The Mitsubishi Lancer (A70) is the first generation version of Mitsubishi's long-running Lancer nameplate. When introduced in 1973, it filled the gap between the Minica kei car and the considerably larger Galant. It was a replacement for the Colt 1200, last sold in 1970. Although sedan production ended in 1979, vans continued on until 1985. This Lancer also formed the basis for the Lancer Celeste sports coupé of 1975 through to 1981. These Lancers were sold under a multitude of names in different markets.
The Lancer A70 was launched in February 1973 in two- and four-door sedan form. It proved to be particularly successful in rallies, a claim that it retains to this day. The Lancer served to fill a gap in Mitsubishi's lineup in the small to lower-medium segment of the growing Japanese market. Twelve models were launched, ranging from a basic 1.2-litre sedan to a more powerful 1600 GSR model, successful in rallying.
There were three body styles (four if the Celeste liftback/coupé is included), two- and four-door sedans and a rarely seen five-door station wagon introduced in September 1973. In October 1975 the smallest engine was replaced by another 1.2-litre four, the 80 hp 4G36. In November, the entire engine lineup lost around eight–nine percent of its power, as a result of the stricter emissions standards for 1976. Reflecting a popular appearance during the 1970s, the Lancer adopted "coke bottle styling" on the sedan and wagon for this entire generation.

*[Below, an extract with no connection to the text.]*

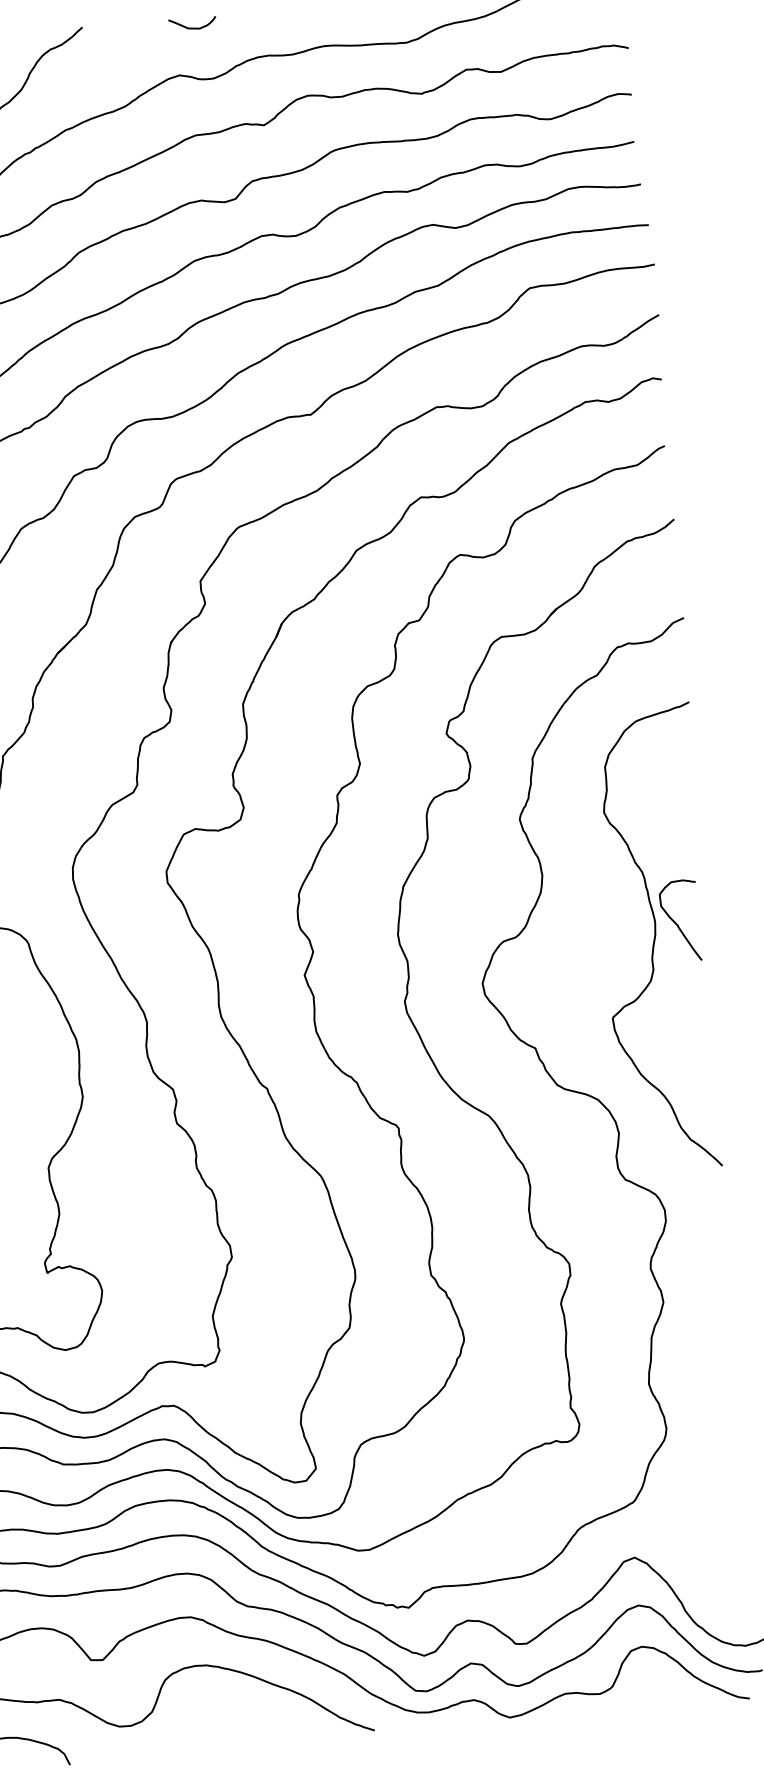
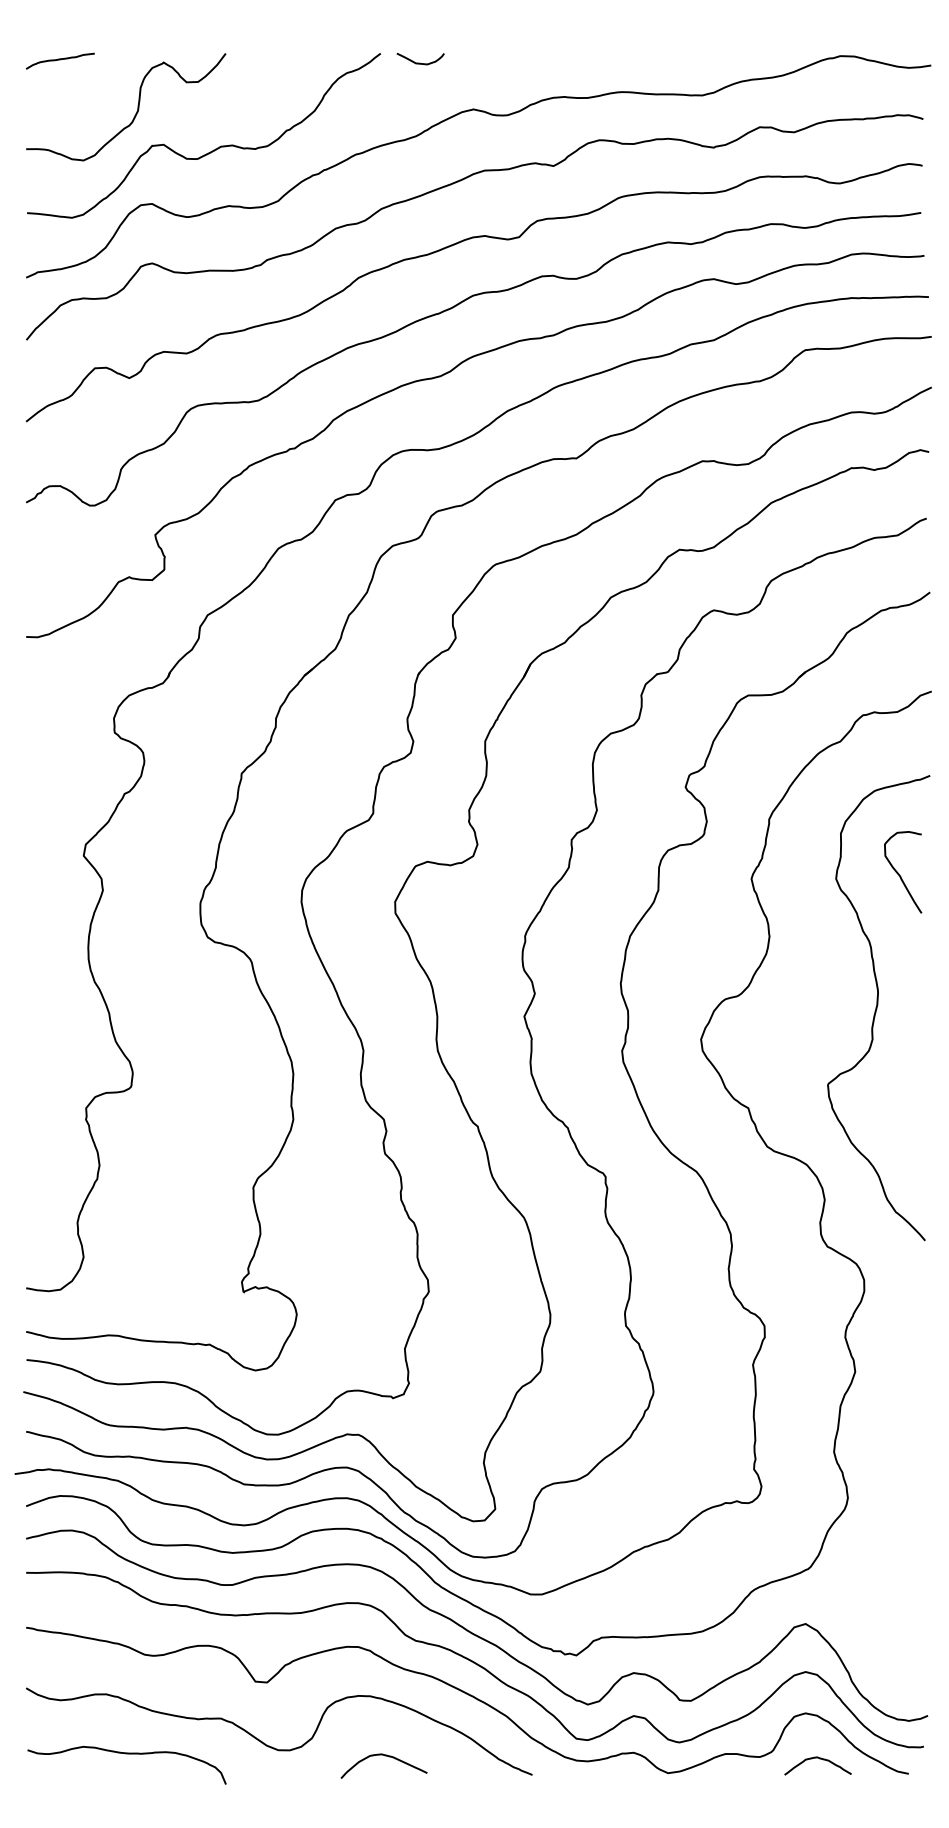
curve: (192, 27) -> (420, 62), moved
curve: (676, 922) -> (899, 873), moved
curve: (659, 1691) -> (819, 1759), added
curve: (226, 1724) -> (385, 1756), added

Originally, the Lancer received an OHV 1.2-litre Neptune 4G42, an OHC 1.4-litre Saturn 4G33 or the larger 1.6-litre 4G32. Power outputs were 70 PS (51 kW), 92 PS (68 kW), and 100 PS (74 kW) respectively for what was called A71, A72 and A73 models. The 1600 GSR, introduced in September, used two Mikuni-made twin-barrel Solex carburetors for 110 PS (81 kW) at 6,700 rpm.
This vehicle was sold as the Colt Lancer in the United Kingdom, Ireland and other European countries. In some Latin American countries, as for example, in El Salvador, the car initially was known as the Dodge Lancer. This reluctance to use the Mitsubishi brand in many export markets stemmed from a fear of buyer resistance amongst those who could still remember fighting Japanese pilots in Mitsubishi A6M Zeros.
In the Australian market, the first generation models were initially sold under the Chrysler Valiant Lancer name, with approximately 11,800 units sold between late 1974 and 1979. The original LA series was released in September 1974 in two levels of specification, a basic two-door EL and the four-door GL sedan which offered a higher level of equipment. Only one engine was offered, the 1,439 cc single cam, alloy-head four-cylinder engine rated at 92 hp (68.6 kW) at 6,300 rpm. This could be paired with either an all-synchromesh four-speed manual, or a three-speed automatic.
European market Lancers received the 1.2, 1.4 and 1.6-litre Saturn 80 engines, with claimed output of 55 PS (40 kW), 68 PS (50 kW), and 82 PS (60 kW) DIN (GSR). The 1.6-liter engine was reserved for the two-door version, while four-door sedans only received the 1.4. Top speeds were 150, 155, and 165 km/h.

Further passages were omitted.